なるほど、説得力抜群だ。もしジャンヌに父親の疾患が遺伝しているなら、暗示にかかりやすい体質なのは容易に想像できる。

そしてヨランドが動かした糸の重要性は計り知れない。この人をヒロインにした物語がもう1つできてもおかしくないし、イザボーと同じくらい歴史から再評価を受けるべき女性である。

那須さんの、その名の通り凛とした佇まいと力強い声。母として、教養人としての貫禄。このくらいスゴいことをしそうな存在感の太さがある。

なななんとまだ30歳前後?ご、ごめんなさい望海風斗さんと同じくらいかもっと上かと思っていました!…そのくらい、甲斐翔真さん演じるシャルル7世の母親っぷりが板についていた。

「鋼を真綿で包んだような女性」という言葉があるが、那須さんが演じるヨランドの雰囲気はまさにこれだった。

鋼の信念を黒いドレスに封印しつつ、5人の子供たちにも、娘婿のシャルル7世にも、政敵にさえも、笑顔を必ず向ける。
イザボーやブルゴーニュ公ジャンを相手にズバズバとものを言う。
イザボーの心の内を表す妖精「ハートマン」が、緊迫した交渉の場でダベッていれば蹴散らす。馬鹿にすんじゃないと言うように。

なんて頼りがいのある王妃だ。

『イザボー』のクイーンたち~軽んじられてきた歴史の立役者

闇に葬り去られてきた女性たちの歴史。

中心にドンと君臨するのがヒロイン、フランス王妃のイザボー。
そしてヒロインではないが、もしかすると歴史上で暗躍した点においてはイザボーより巧妙だったのが、アラゴン王女でナポリ王妃のヨランド・ダラゴン。

対照的なこの2人の王妃がバチバチと火花を散らす様は、やれ子供を産んだ産まなかった~やれ偉い男の心を掴んだ掴まなかった~といった、ありがちで陰湿な女の戦いなどではなかった。
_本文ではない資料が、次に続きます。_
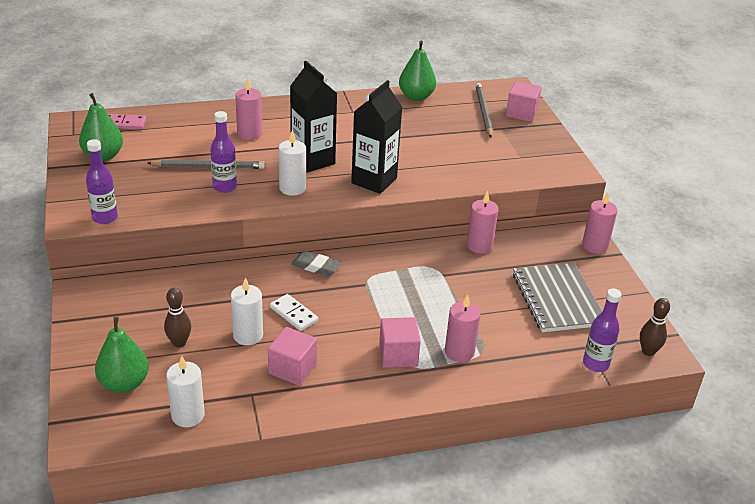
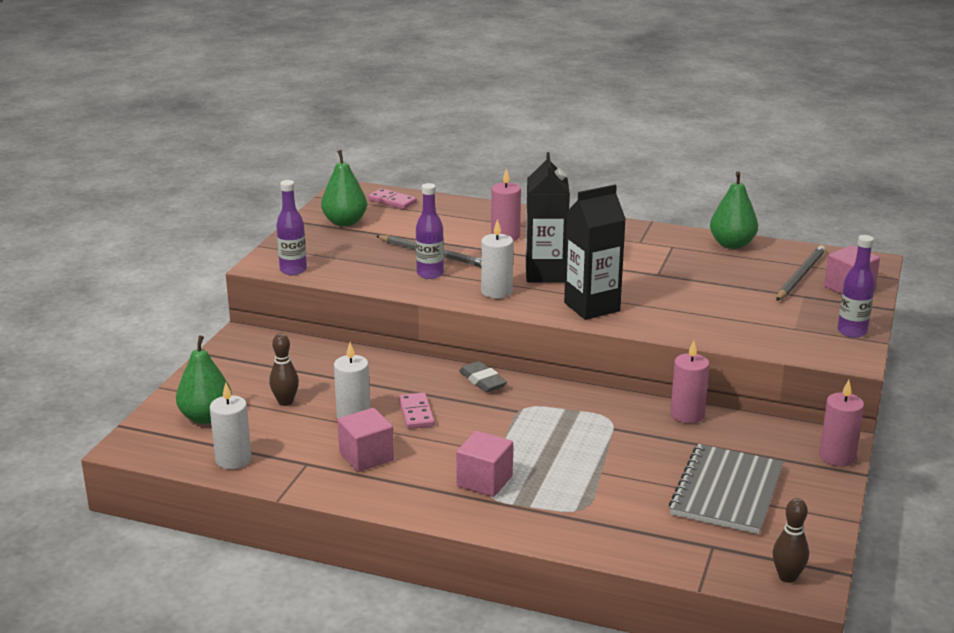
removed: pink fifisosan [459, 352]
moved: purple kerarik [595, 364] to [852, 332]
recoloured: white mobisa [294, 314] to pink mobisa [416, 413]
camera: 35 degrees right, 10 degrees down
男の愛を勝ち取る女の戦いは頻繁に描かれる。それが女の一番大切なことだ懸けと考えられてきたから。おあいにくさまだ。

彼女らは正々堂々と政治の場で戦っていた。女にしか生み出せないものをどう使うか。女にどうしても付きまとう弱みをどう克服するか。金属の武器を使わずに、国家までをも懸けた勝負をしていた。
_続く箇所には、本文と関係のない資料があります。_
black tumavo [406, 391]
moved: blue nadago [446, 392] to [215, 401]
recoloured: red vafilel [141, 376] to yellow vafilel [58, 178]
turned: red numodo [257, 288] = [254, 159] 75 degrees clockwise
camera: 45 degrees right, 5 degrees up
そこにはもはや、陰の存在とか歴史に書かれなかったとかいう悲壮感はなかった。確かに歴史を動かした女性たちがいた。2人がやりあった後の結果は確かに書き残されているのに、その結果をもたらした人物たちがなんと軽視されていることか。

こうやって埋もれさせられた女性たちの影響力がいかに大きかったか、もっともっと掘り起こす価値は十分にある。そう思わせてくれたのは、望海さんと那須さんが渡り合う場面があまりにも力強かったからだ。

私が高校を卒業して以来、眠らせていたフェミニズム熱を彼女らが呼び覚ましてしまった。ジェンダーレスのこの時代にフェミニズムってどうなのと正直思っていたが、彼女らが歌ったように、女性はあらゆる歴史に素知らぬ顔をされ続けてきた。女性は世界の人口の半分であるにもかかわらず。

だからやはり、まだフェミニズムは終われない。ポツポツとインプットだけは続けてきたこの学問で、10年以上ぶりにアウトプットしてみようと思わせてくれたクイーンたちに感謝します。